Much agreed, and I still await enlightenment in regards to the questions that I posed earlier in the thread. And I am not uncomfortable with the regendering of the LotR; I'm still not what we're all talking about (though, as many will note, that never hindered posting ;)).

My lack of vision is that, try as I might (squinting now), I can only see the world through male eyes. At times I may don female spectacles, yet these are not my eyes. Over the years I've read books that I just didn't get, yet I continued reading them anyway. Is the maleness of LotR that much of an impediment to female readers? My own brother, star quarterback, has yet to set foot out of Bree, and he's only had my books for two years now.

A gender thing? Or maybe he just doesn't get it.

littlemanpoet
02-18-2006, 06:46 PM
It occurs to me that Legolas and Gimli seem less necessarily male than the other characters in the Fellowship; or am I just wigging out?

Lush
02-19-2006, 02:14 AM
Boy, I leave for a few days, and you guys make a number of really interesting posts!

lmp, I think you're right in pointing out that it is Legolas and Gimli in particular that seem the least "gendered" in terms of the Fellowship. At least to me. Perhaps we're both wigging out.

Numenorean provided a number of good points, I'll get back to them later. I was almost crushed to death today in front of Cameron Indoor Stadium, and am recovering from all the Blue Devil "spirit" so I'm afraid that an intelligent post is beyond me at this point.

alatar, you and I probably agree on more things that we realize.
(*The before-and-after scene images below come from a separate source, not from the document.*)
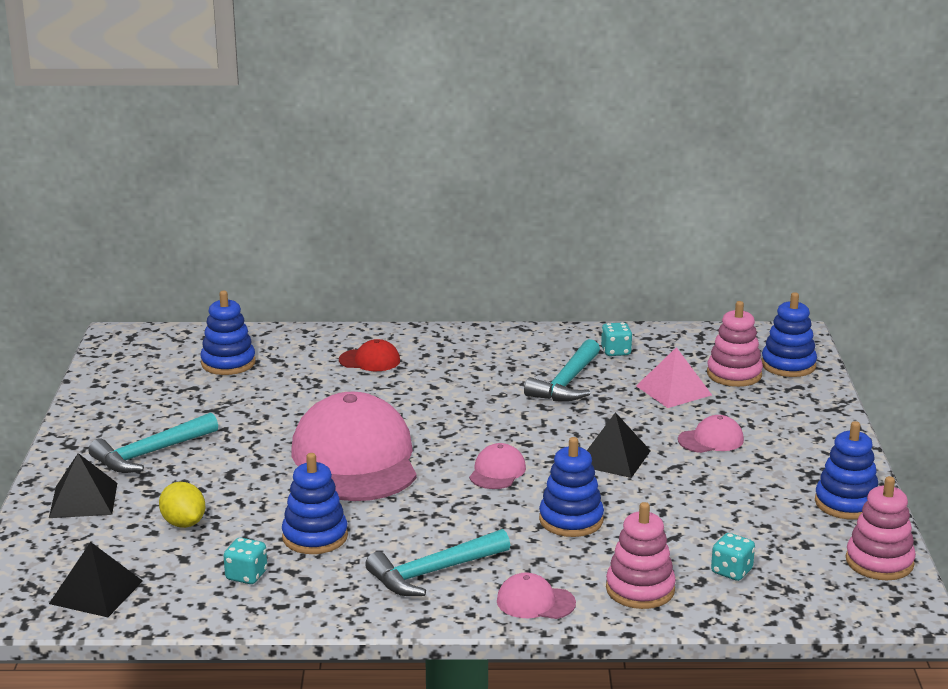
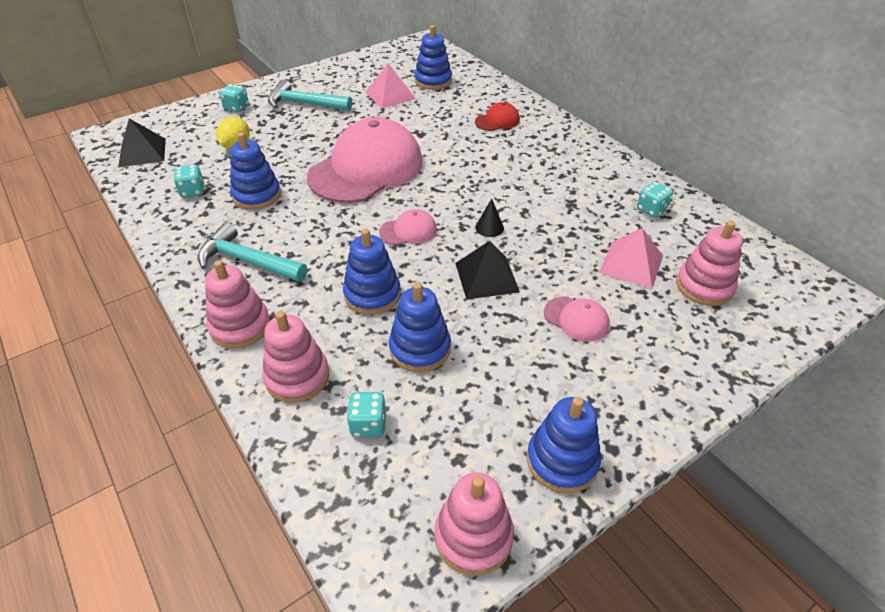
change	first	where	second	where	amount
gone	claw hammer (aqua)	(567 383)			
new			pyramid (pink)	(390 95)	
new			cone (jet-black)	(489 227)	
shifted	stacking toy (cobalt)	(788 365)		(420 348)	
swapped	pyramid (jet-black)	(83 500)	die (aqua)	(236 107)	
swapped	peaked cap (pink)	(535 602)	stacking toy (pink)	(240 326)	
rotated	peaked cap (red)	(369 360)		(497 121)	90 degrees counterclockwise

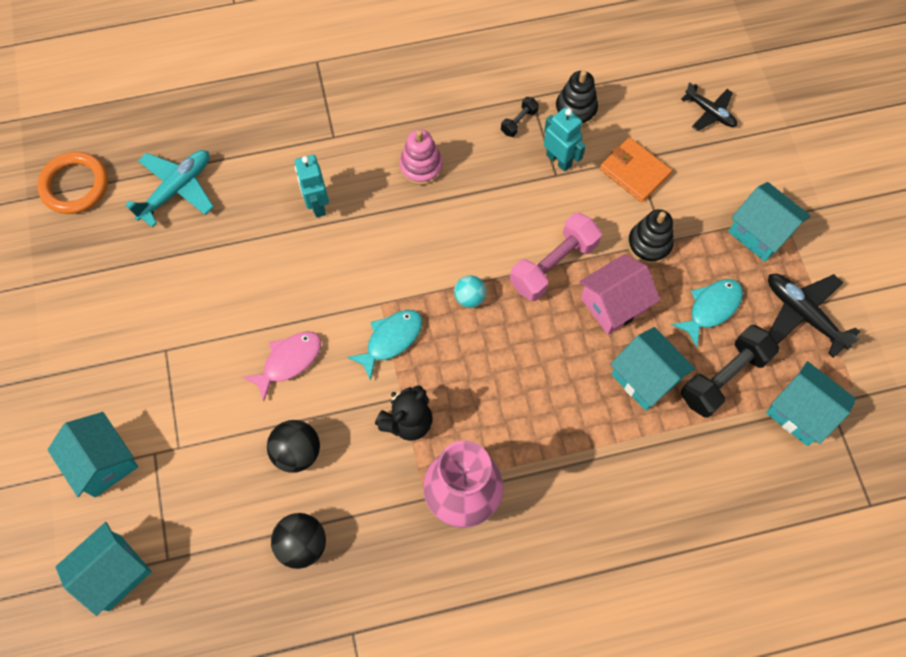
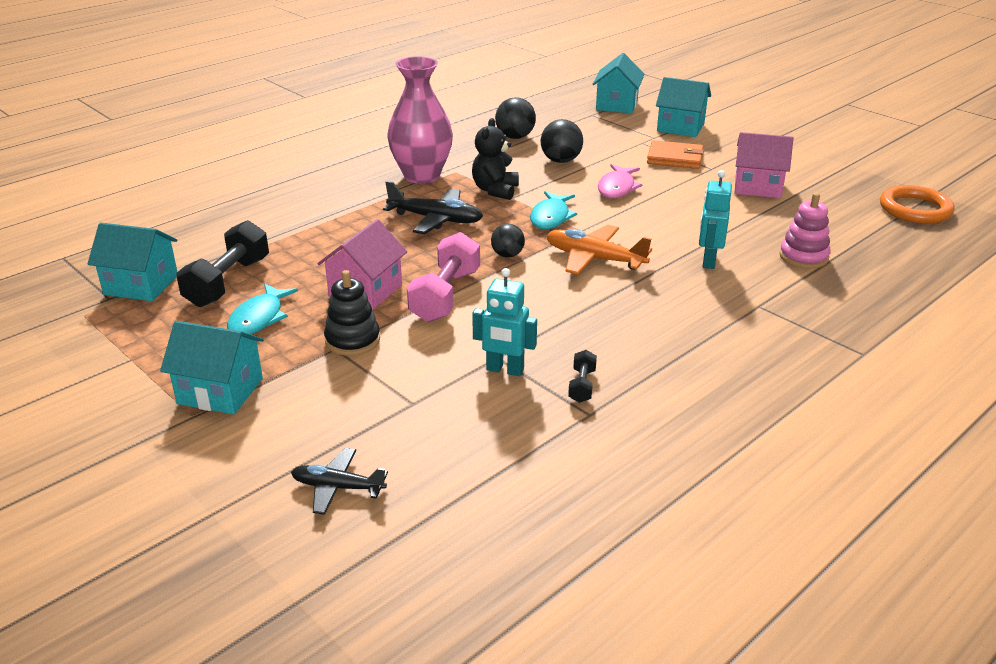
change	first	where	second	where	amount
gone	toy plane (aqua)	(177 189)			
gone	stacking toy (jet-black)	(575 109)			
gone	toy house (aqua)	(645 377)			
new			toy plane (orange)	(594 259)	
new			toy house (pink)	(757 187)	
shifted	stacking toy (pink)	(421 167)		(803 257)	
shifted	wallet (orange)	(634 172)		(674 158)	
shifted	toy plane (jet-black)	(803 314)		(436 219)	
repainted	sphere (aqua)	(470 297)	sphere (jet-black)	(507 255)	
rotated	toy robot (aqua)	(317 205)		(708 261)	120 degrees counterclockwise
I'm sorry if this thread is making you uncomfortable, it was not conceived as a means of making anyone feel bad, but then again, I was three sheets to the wind when I began it.

Esty and Beth thanks for the clever asides! Am going to go ponder them now...

Thinlómien
02-20-2006, 02:40 AM
It occurs to me that Legolas and Gimli seem less necessarily male than the other characters in the Fellowship; or am I just wigging out?
You're not the only one who has thought about that. I always catch myself from thinking about legolas as kind of gender neutral, but when he calls Éowyn "the cold maiden of Rohan" it always emphasises his gender to me and I'm like "Ack! he's a male.".